# Kimber or Para Ordinance?



## ryanator86 (Apr 6, 2007)

I have been researching a bunch of 1911 fullsize pistols. I need an accurate pistol that can easily reaquire the target. I have shot a kimber stainless II several times and love the gun. I have looked at the detonics pistol but after talking with them i dont think the gun is right for me, dont need to shoot it outa any cannons. I also like what i have heard about the Para Ordinance but i have never used one. Should I stick with the kimber or is the Para a better gun. If anyone has experience with these gun you input would be greatly appreciated. thanks


----------



## Mentalcase (Apr 8, 2007)

Ive had a couple kimbers 1 new 1 used the break in 4 my stainless 11 was 900 rounds it now eat any ammo an shoots threw the same hole.My old custom 11 did the same. nothing bad to say about kimber . Very well made an an dead on.That after they break in.Para makes a nice looking 1911 but i like the single stack For my small hand.


----------



## ryanator86 (Apr 6, 2007)

I would prolly get the single stack Para, just for the reduced risk of jams and the fact that i live in CA with all of our regulations. I like the look of the para w/ satin finished stainless steel and wood grips. I also like the look of the Dan wesson pointman seven.


----------



## michael t (Jan 26, 2006)

I am a Colt man . However I wasted money once on a Para. Get the Kimber and don't look back. A kimber on its worst day is better than the Para


----------



## ryanator86 (Apr 6, 2007)

What issues did you have with your para? I checked one out today couldnt shoot it but got a feel for the gun. It was not dehorned enough for me, an edge near the trigger was bugging the shit outa me. I am really leaning toward the kimber stainless target II right now. I will prolly get it within a week if i dont find something better.


----------



## Old Padawan (Mar 16, 2007)

Is price an object? Ed brown makes a S-W-E-E-T gun. I have had a lot of luck with the Colts.


----------



## SCM67 (Oct 18, 2006)

*Avoid the Para!*

My Dream gun for years was a Para P12.
I owned two of them during the 90's. The first was aluminum. It was used but like new. After cleaning it, I noticed the frame was cracked. I discovered it when putting it back together. It was above the plunger tube and interfered with the slide. Para did replace the Frame with a new one. BUT, after ONE box of Winchester 230 gr. Ball ammo. Not (+P). It was cracked again. GOODBYE.
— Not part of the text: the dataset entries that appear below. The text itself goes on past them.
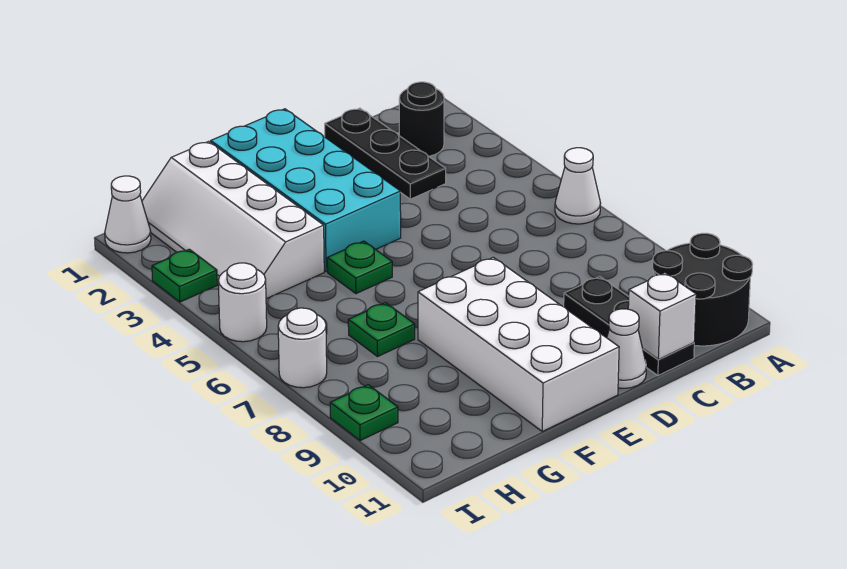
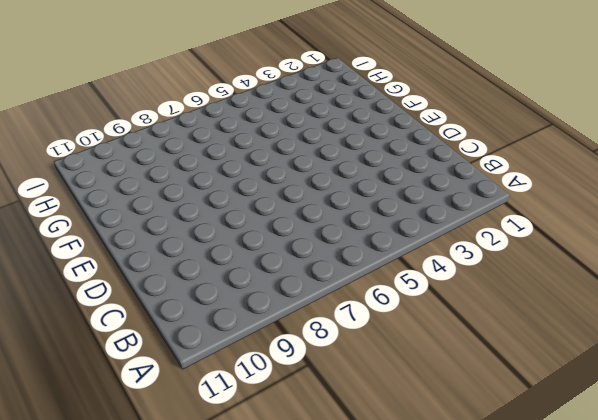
none -> white cone A6 level 1
none -> black round brick A10:B11 level 1
none -> black round brick B2 level 1

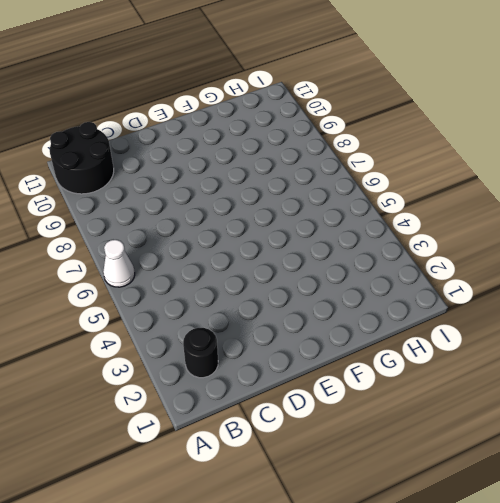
none -> black plate C1:C3 level 1
none -> black plate C9:C11 level 1
none -> white cone D11 level 1

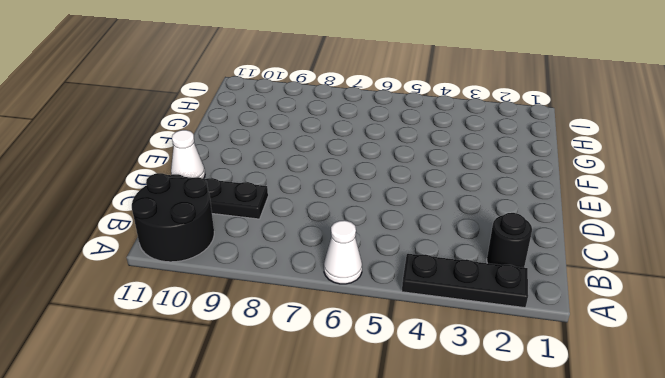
black plate A2:A4 level 1 -> black plate C1:C3 level 1
none -> cyan brick E1:F4 level 1
none -> white brick E8:F11 level 1
none -> green plate F5 level 1

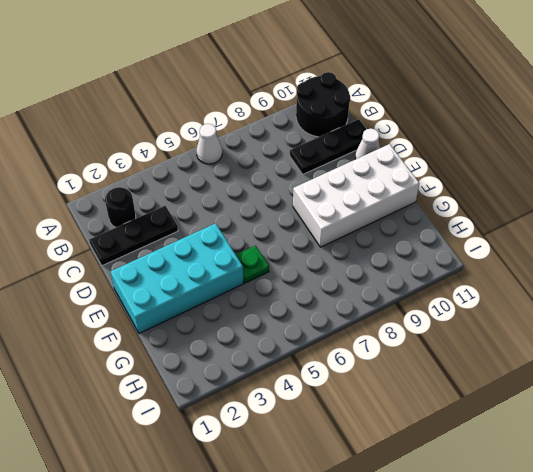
none -> white slope G1:H4 level 1 top G
none -> green plate G7 level 1
none -> white cone I1 level 1

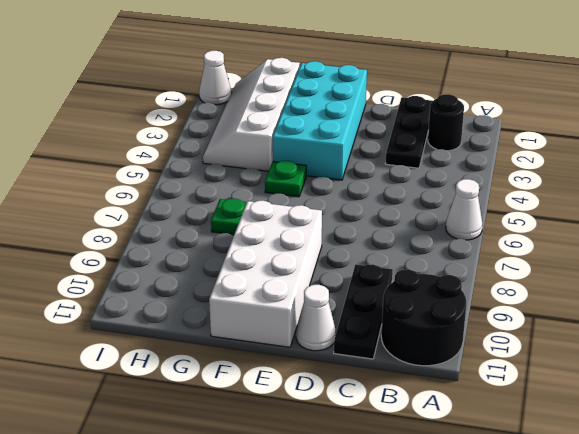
none -> green plate I3 level 1
none -> white round brick I5 level 1
none -> white round brick I7 level 1

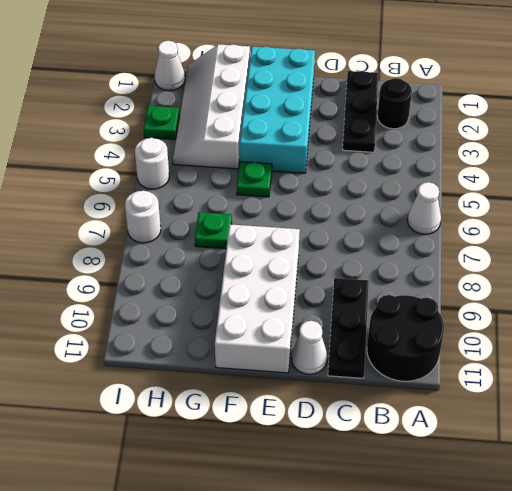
none -> green plate I9 level 1
none -> white brick C11 level 2

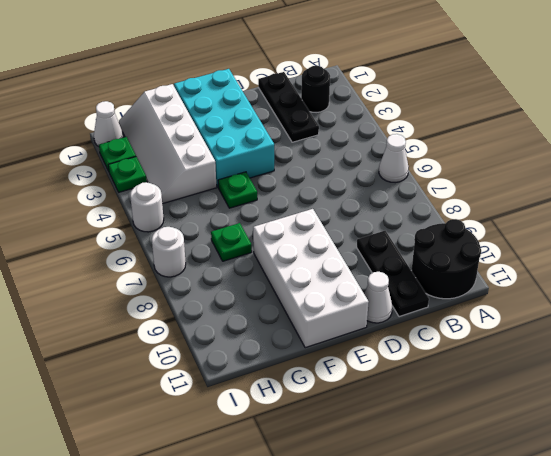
green plate I2 level 1 -> green plate I9 level 1
none -> white brick C11 level 2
Later I found a like new, steel frame P12. Tight little gun. Good shooting pistol at first. But, by the time I had shot 500 rounds through it, the gun was getting very loose. Slide to frame fit was noticeably sloppy. Again GOODBYE. 
Don't get me wrong. As much as I love the look and feel of the Para's I would NOT spend another dime on one! Two $600 POS guns. I traded the latter for a Glock 21 and never looked back!

Two weeks ago I bought a like new Kimber Stainless II. The gun did show just a little suface rust on the barrel and sides of the hammer. But, it cleaned up easily. I put 300 rounds throught it without a hiccup. It shoots a little low but, once I got dialed in I was able to hit 4, 12 oz coke cans that we had shaken up and a flourescent orange spray paint cap At 40 YARDS!!! That's 5 hits out of one 8 shot magazine. I think I'll keep her!


----------



## KD7ONE (Apr 29, 2007)

What you should do is try a Para for yourself. Other people are talking from their own experiences. You should develop your own experience and go with that, because you are the one that will be making the final decision.


----------



## Mike Barham (Mar 30, 2006)

I'd avoid both and buy a S&W 1911, with Springfield my second choice. Kimbers have a very shaky reputation for reliability and Para-Ordnance charges high prices for cast, rather than forged, guns.


----------



## res1b3uq (Jul 3, 2006)

*Para*

I carry my P12 because I don't want to mess up my Commander. I have had no problems, but in honesty I only shoot a few rounds thru it when I go to the range. I use steel guns for extensive target practice.


----------